"A dor nem sempre passa", diz médica sobre perder pacientes com covid-19
Especialista em cuidados de urgência com crianças, a médica emergencista Taiane Solin, 30, colocou seus conhecimentos à disposição também dos adultos diante do crescente número de pacientes que chegam aos hospitais com sintomas do novo coronavírus (SARS-CoV-2).
"Na última semana, foram 84 horas de trabalho", afirma. "Eu escolho ficar porque precisam de mim."
Taiane, que mora em Holambra, no interior de São Paulo, dá plantão em quatro hospitais em cidades da região. Na última semana, em um deles, a médica presenciou a morte de mais um paciente com covid-19 —o quinto que já passou pelas suas mãos.
A história viralizou depois que ela postou nas redes sociais um desabafo dolorido, que já havia sido compartilhado por mais de 30 mil pessoas até a publicação desta reportagem.
No texto, a profissional explica como foi feito o tratamento e o quão desanimador é sair de um plantão como esse e ver pessoas pedindo o fim do isolamento. "Não esperava essa repercussão toda", afirma.
"Me sinto traída. Arrisco minha vida, a vida da minha família, e tem gente pedindo o fim do isolamento, me criticando por andar de máscara na rua", diz. Veja a seguir o depoimento que ela deu a VivaBem:
"Sempre trabalhei na área de emergência, é uma área que eu gosto. Mas cuidava apenas de crianças. Com o aumento dos casos do novo coronavírus, optei por me colocar à disposição dos hospitais porque sei que precisam de mim. Nem todos os hospitais aqui da região têm UTIs, então os pacientes acabam ficando na emergência sob meus cuidados até o desfecho do quadro.
O paciente sobre o qual escrevi foi um deles. Não estava no grupo de risco, era jovem, ativo. E o quadro evoluiu muito rápido. Os mais jovens ficam mais tempo na UTI.
Quando ele piorou, emprestei meu celular para ele falar com a família. Ele mandou mensagem para a mãe, a esposa, o filho. Falou de dinheiro, disse que tinha uma quantia guardada e era para usarem no funeral.

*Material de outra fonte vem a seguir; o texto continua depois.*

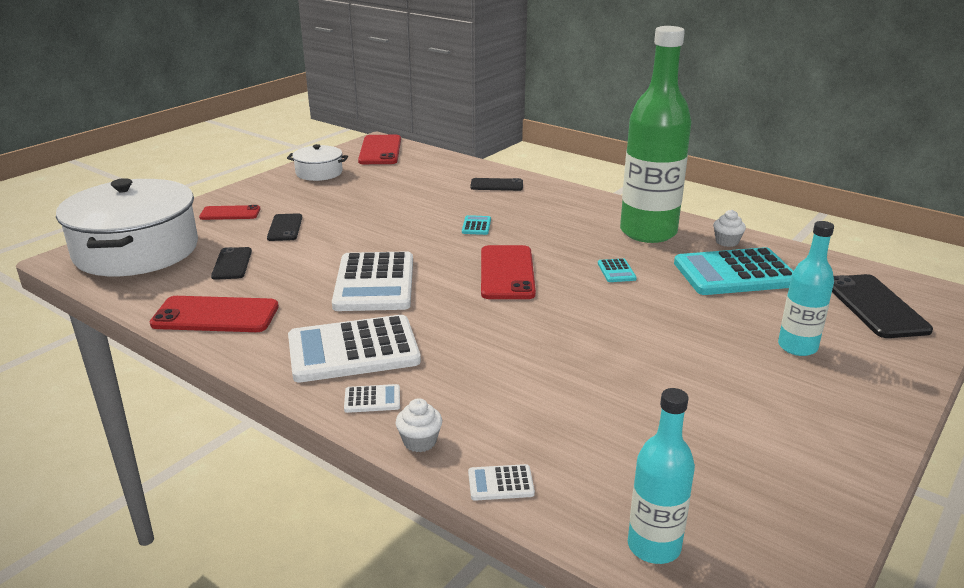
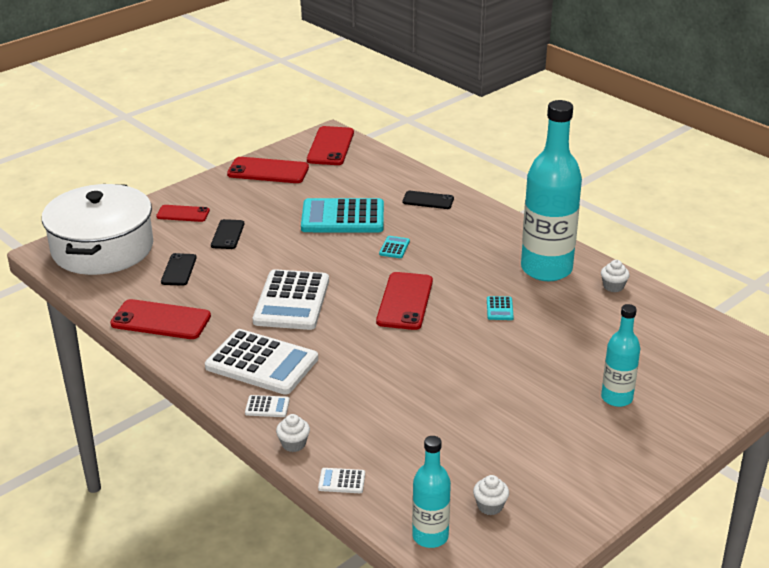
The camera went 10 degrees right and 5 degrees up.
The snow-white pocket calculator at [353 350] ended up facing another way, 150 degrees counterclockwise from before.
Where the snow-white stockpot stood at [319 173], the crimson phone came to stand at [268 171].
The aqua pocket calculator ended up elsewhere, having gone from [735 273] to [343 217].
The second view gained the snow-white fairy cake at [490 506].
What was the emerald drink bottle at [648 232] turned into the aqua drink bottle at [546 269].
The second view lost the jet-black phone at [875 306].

Senti que ele estava se despedindo naquele momento, sabe?
É algo comum para médicos como eu, que trabalham em emergência, mas é sempre difícil para nós. Não escondi minha emoção naquele momento, deixei algumas lágrimas caírem. Acho que isso mostra que também somos humanos, temos sentimentos. Mostra ao paciente e à família que nos importamos. Eles se sentem acolhidos.
Trabalhar com crianças me ajuda muito na forma como lido com adultos. A gente aprende a acalmar todo mundo, com criança é muito mais 'punk'. Precisamos passar tranquilidade e não deixar a pessoa, que já está numa condição vulnerável, em pânico.
Quando ele começou a ficar ruim, falei que ia precisar colocar ele para dormir um pouquinho e fazer alguns procedimentos que iriam ajudá-lo a respirar melhor. E que a gente conversava depois que ele acordasse. Infelizmente, ele não acordou.
Para nós, perder um paciente não é fácil. Alguns a gente se conforma que fizemos o melhor, o possível. Dói, mas sabemos que faz parte do trabalho. Mas há os que não temos tempo de fazer o nosso melhor. Aí é difícil encarar a perda, como pessoa mesmo.
Não dá para dizer 'ok, faz parte, vai passar', porque não passa. Não à toa, tenho vários colegas médicos que já estão com medicação para ansiedade e depressão.
Escolhi ajudar neste momento. No interior de São Paulo não existem muitos médicos emergencistas como nos grandes centros. Então me ofereci para trabalhar. Tenho asma, diabetes e estou acima do peso, tenho um filho pequeno de três anos. Sei que estou no grupo de risco, mas não consigo ficar em casa sabendo que posso ajudar.
Tento me cuidar ao máximo. Ao sair do plantão, tiro toda a paramentação [são cerca de 20 minutos de processo], que inclui o avental, óculos, duas luvas, máscara e face shield. Tomo um banho completo, coloco minha roupa e volto para casa.
Moro em sítio e, ainda no portão, tiro toda minha roupa de novo, entro em casa desviando do meu filho —que vem querendo abraçar e beijar, como toda criança— e tomo outro banho.
Meu marido diz todos os dias que tem orgulho de mim. Mas ele também tem medo. Todos temos. O que mais dói é não ver minha avó, que está isolada desde que iniciamos a quarentena. Ela está com uma tia em Indaiatuba e deve ficar lá por algum tempo.
As pessoas não estão levando a sério o isolamento aqui na região e, por isso, o número de doentes tende a aumentar nas próximas semanas. [pensa um pouco antes de responder] Eu queria ter uma mensagem positiva neste momento, mas a verdade é que eu acho que a situação ainda vai piorar."